Over the past decade, extensive research has focused on predictive student modeling for educational applications. The systematic literature review of Hellas et al. [15] has identified no less than 357 relevant papers on the matter published between 2010 and mid-2018. One of the most popular modeling technique in these works are machine learning (ML) classifiers, as many important predictive tasks in education can be framed as binary classification problems, e.g. to predict dropout, course completion, university admission, scholarship awarding. These classification models have thus gained widespread adoption, and the multiple stakeholders involved in education have recognized their potential to improve student learning outcomes and experience [29, 16].
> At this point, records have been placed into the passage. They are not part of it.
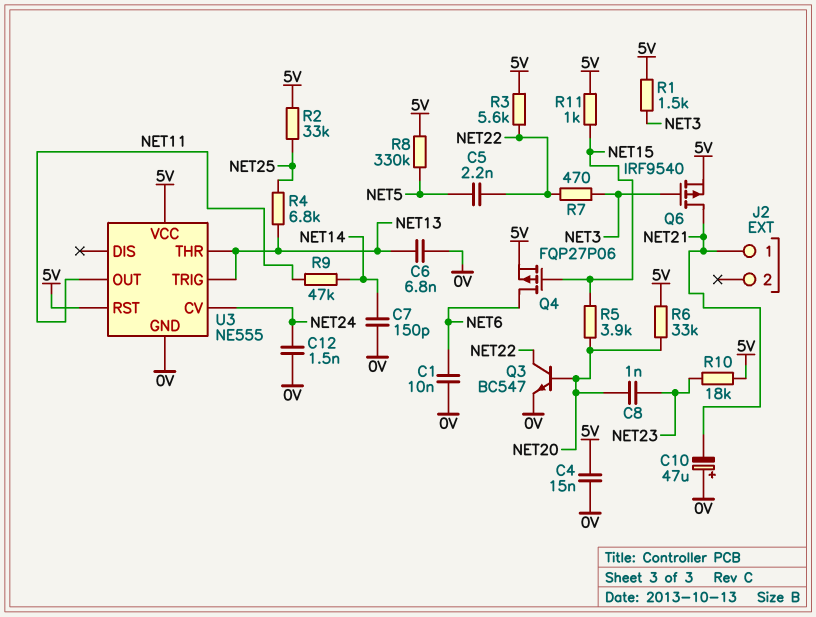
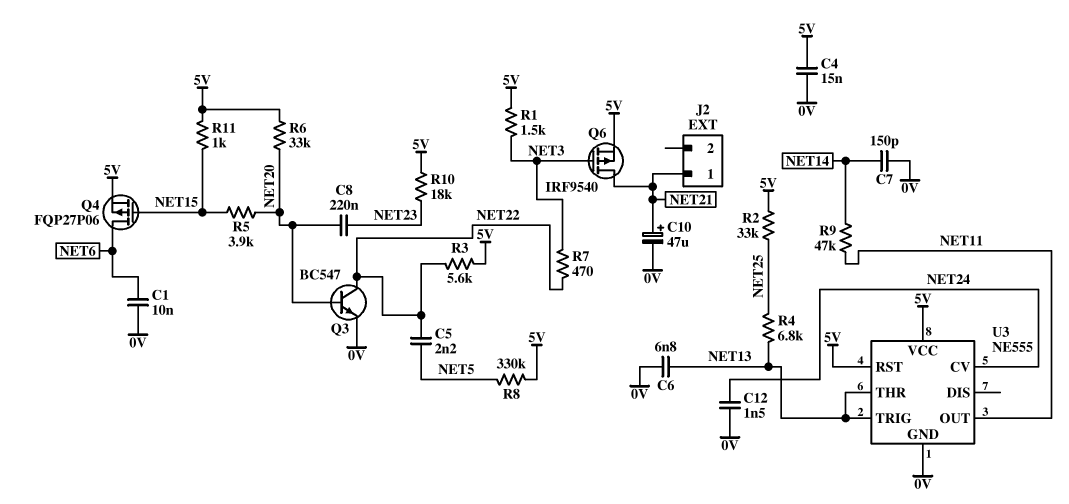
C8: 1nF (NET20, NET23) -> 220nF (NET20, NET23)
C10: 47uF (plus 0V, minus NET21) -> 47uF (plus NET21, minus 0V)

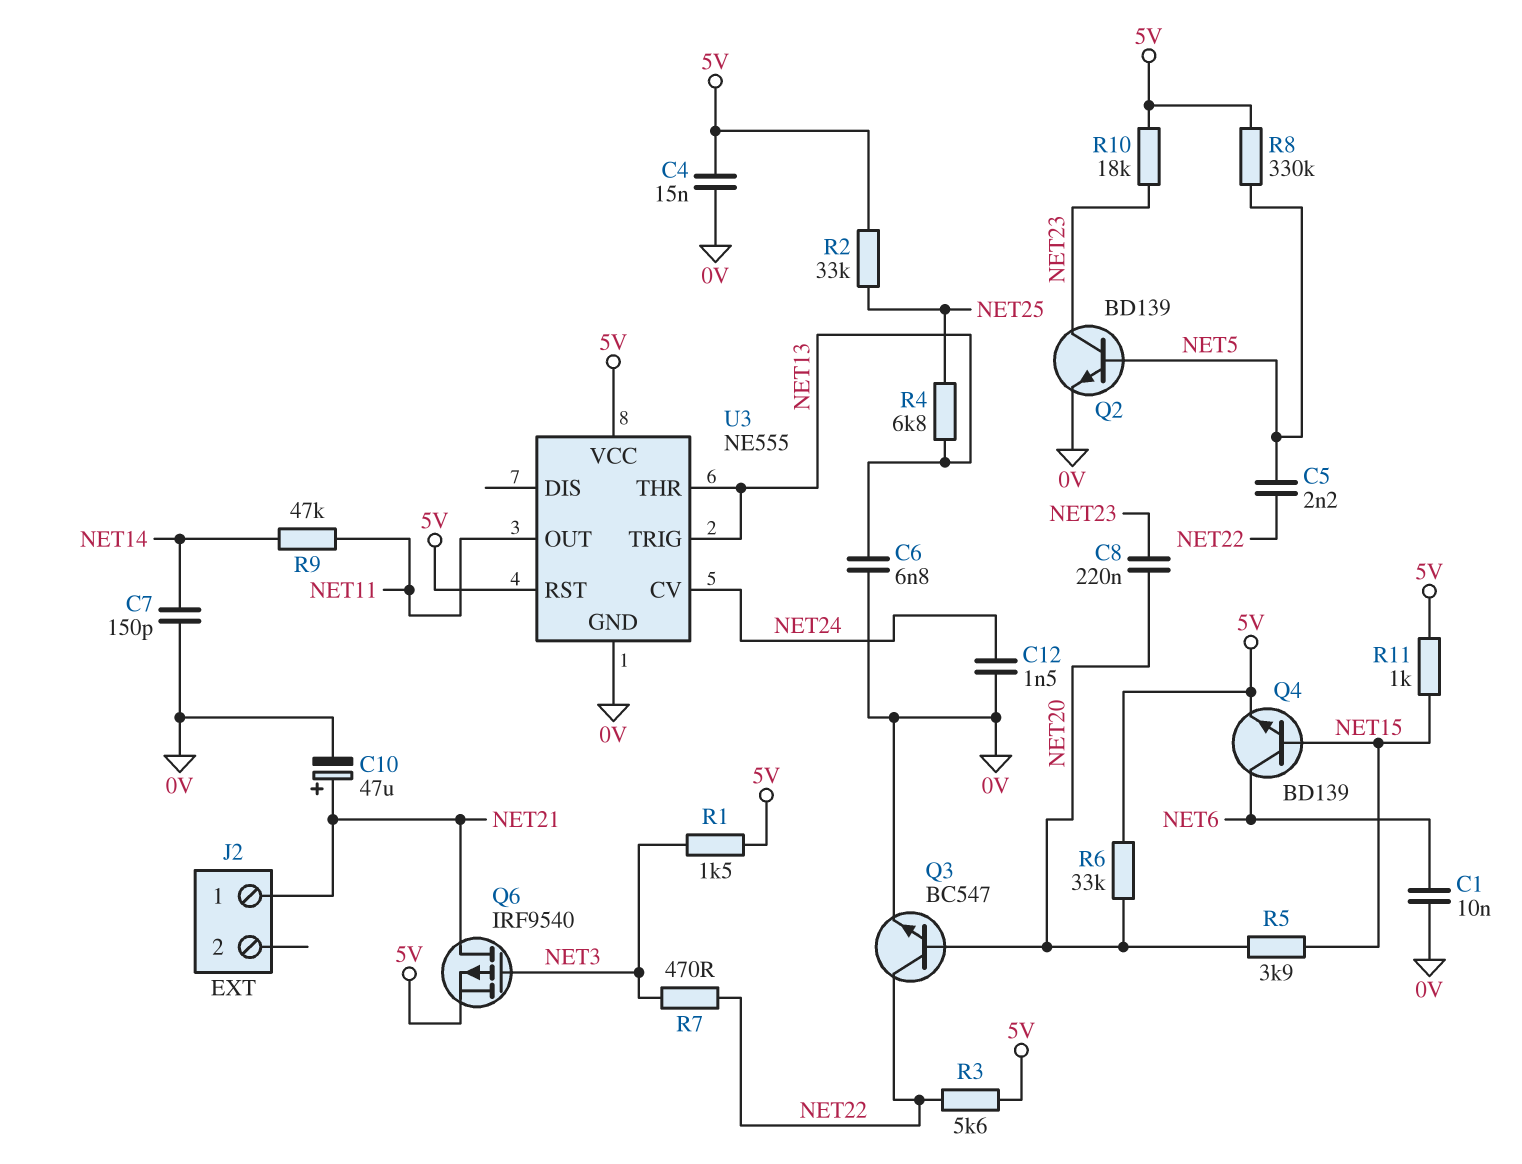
Q2: none -> NPN BD139 (B NET5, C NET23, E 0V)
Q4: PMOS FQP27P06 (G NET15, D NET6, S 5V) -> NPN BD139 (B NET15, C NET6, E 5V)

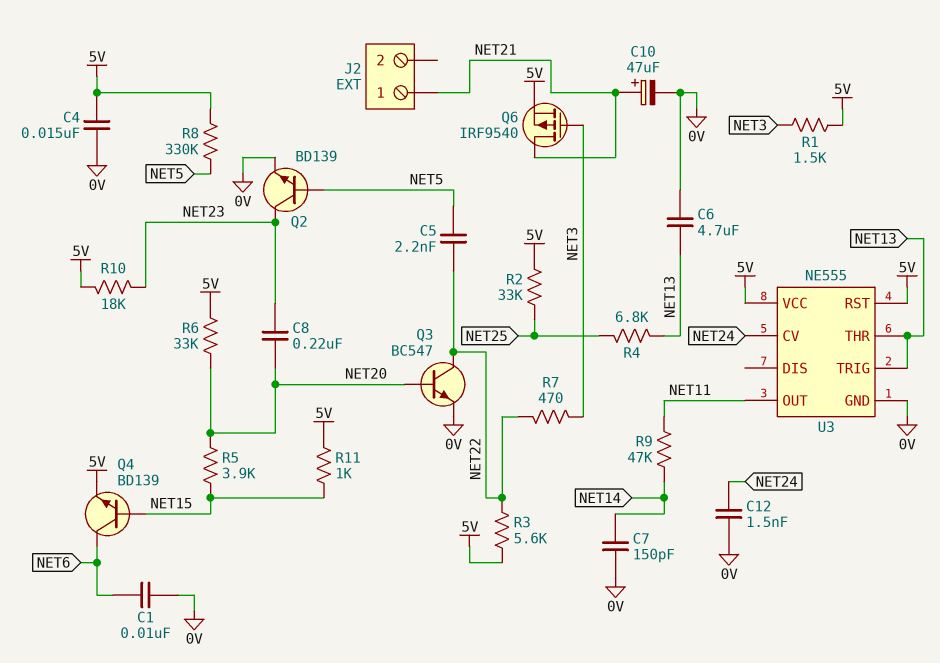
C6: 6.8nF (0V, NET13) -> 4.7uF (0V, NET13)

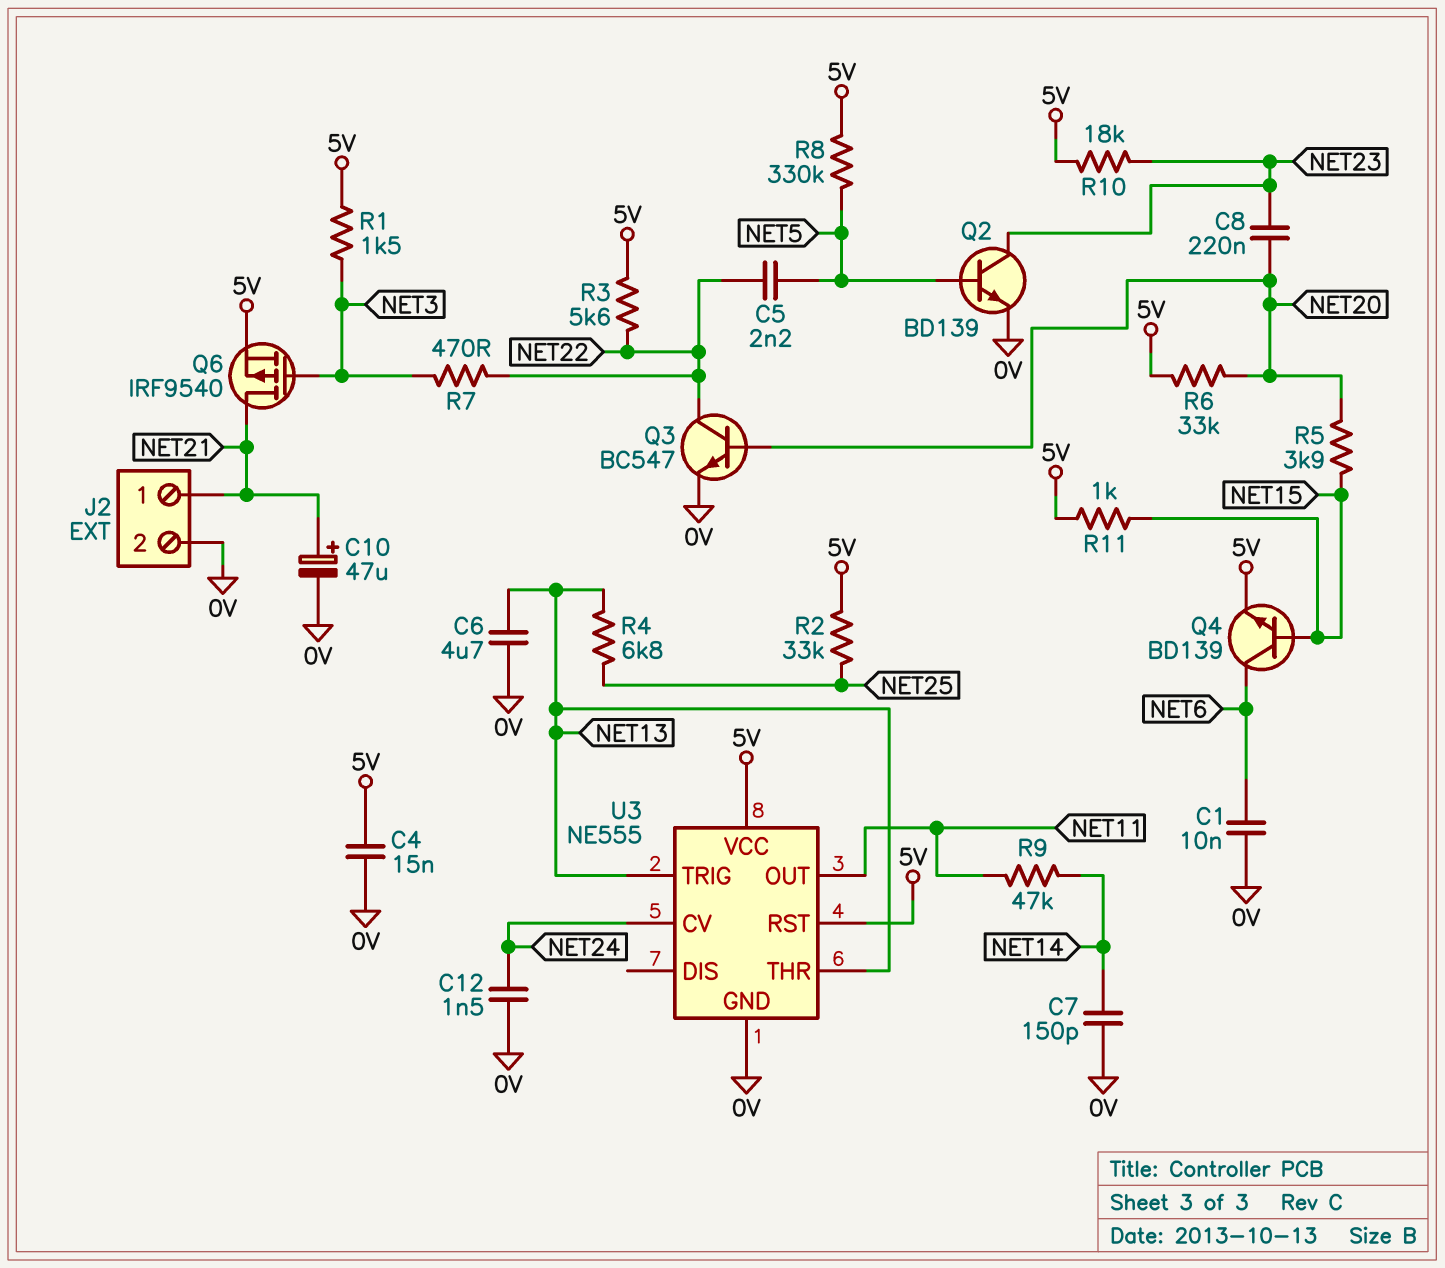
J2 pin 2: none -> 0V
However, in recent years, there have been concerns about the fairness of the models (also called algorithmic fairness [3]) used in education [3, 20, 11, 33]. This stems from a more general trend of research in ML and Artificial Intelligence (AI), where a large body of research has shown that classifiers, and AI models in general, can produce biased and unfair outcomes, e.g. [27, 5, 4, 23, 10]. This has led to increased public awareness about the potential harms of AI predictive models and the enforcement of stricter regulations¹. In education too, recent studies have found that classification-based student models can be biased against certain groups of students, which could in turn significantly hinder their learning experience and academic achievements [3, 20, 33, 14, 17, 25].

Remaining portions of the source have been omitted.